Le gallium est un métal gris-blanc, d’un bel éclat, mais se ternissant légèrement à l’air humide par suite d’une oxydation superficielle.

Il se liquéfie à la chaleur de la main, son point de fusion étant à + 30,15°. Il reste facilement en surfusion, même jusqu’à zéro, mais cette surfusion cesse au contact de la plus petite parcelle du métal solide. Il cristallise en octaèdres réguliers basés. Sa densité à 23° est de 5,94 à l’état solide.
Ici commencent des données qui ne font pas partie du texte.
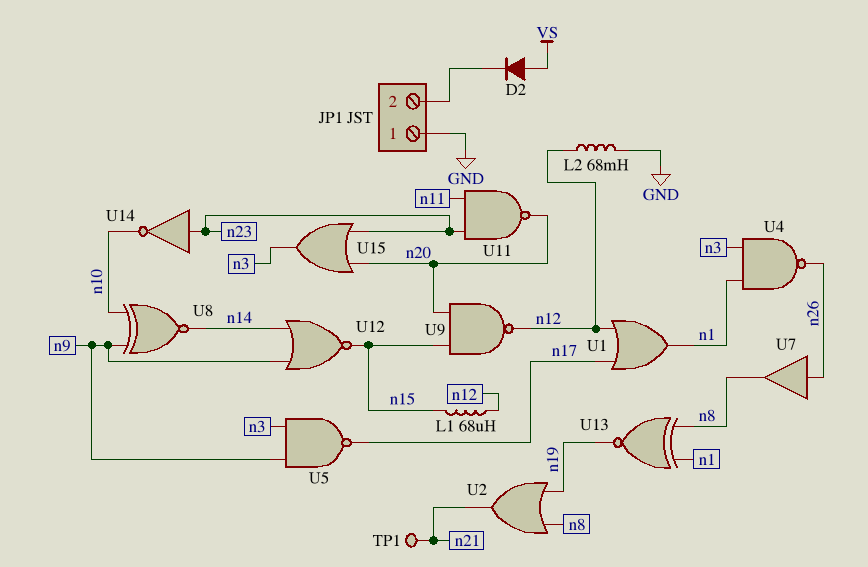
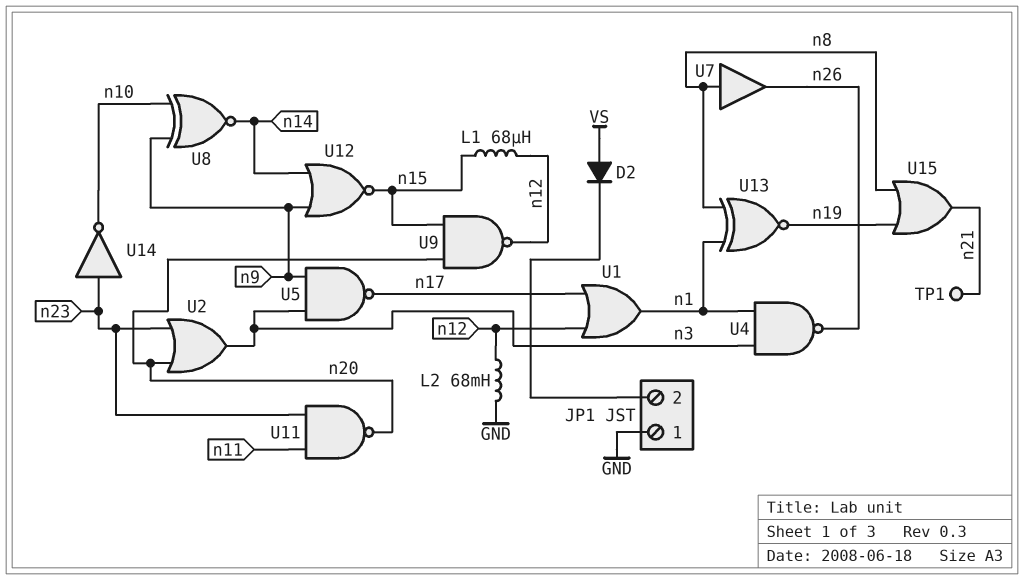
U2: OR (in n8, in n19, out n21) -> OR (in n20, in n23, out n3)
U7: buffer (in n26, out n8) -> buffer (in n8, out n26)
U15: OR (in n20, in n23, out n3) -> OR (in n8, in n19, out n21)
Il est intéressant de remarquer que le corps hypothétique qui semblait correspondre au gallium dans la classification périodique de Mendeleïev devait présenter, d’après les prévisions de celui-ci, une densité de 5,9. En revanche les propriétés du métal hypothétique de M. Mendeleïev doivent présenter, d’après celui-ci, la moyenne entre celles de l’aluminium et celles de l’indium, or, ceci est contredit première-ment par la facile fusibilité de ce métal, et secondement par plusieurs réactions et qualités du nouveau métal. Mais un grand nombre de ses propriétés le rapprochent cependant de l’aluminium, et d’autre part aussi du glucinium. Le chlore, le brome et l’iode l’attaquent très lentement. Il se dissout dans une solution de potasse en dégageant de l’hydrogène. Son principal oxyde est le sesquioxyde Ga2O3, la galline (par analogie avec l’alumine), corps blanc, fixe, et infusible, réductible au rouge en un protoxyde. Il donne deux chlorures GaCl2 et Ga2Cl3, ce dernier très déliquescent, fusible à +75° et bouillant à 215°. Parmi ses principaux sels, nous citerons l’alun de gallium : Ga2(NH4)2(SO4)4 24H2O, isomorphe de l’alun ordinaire et cristalli san t en cuboctaèdres réguliers.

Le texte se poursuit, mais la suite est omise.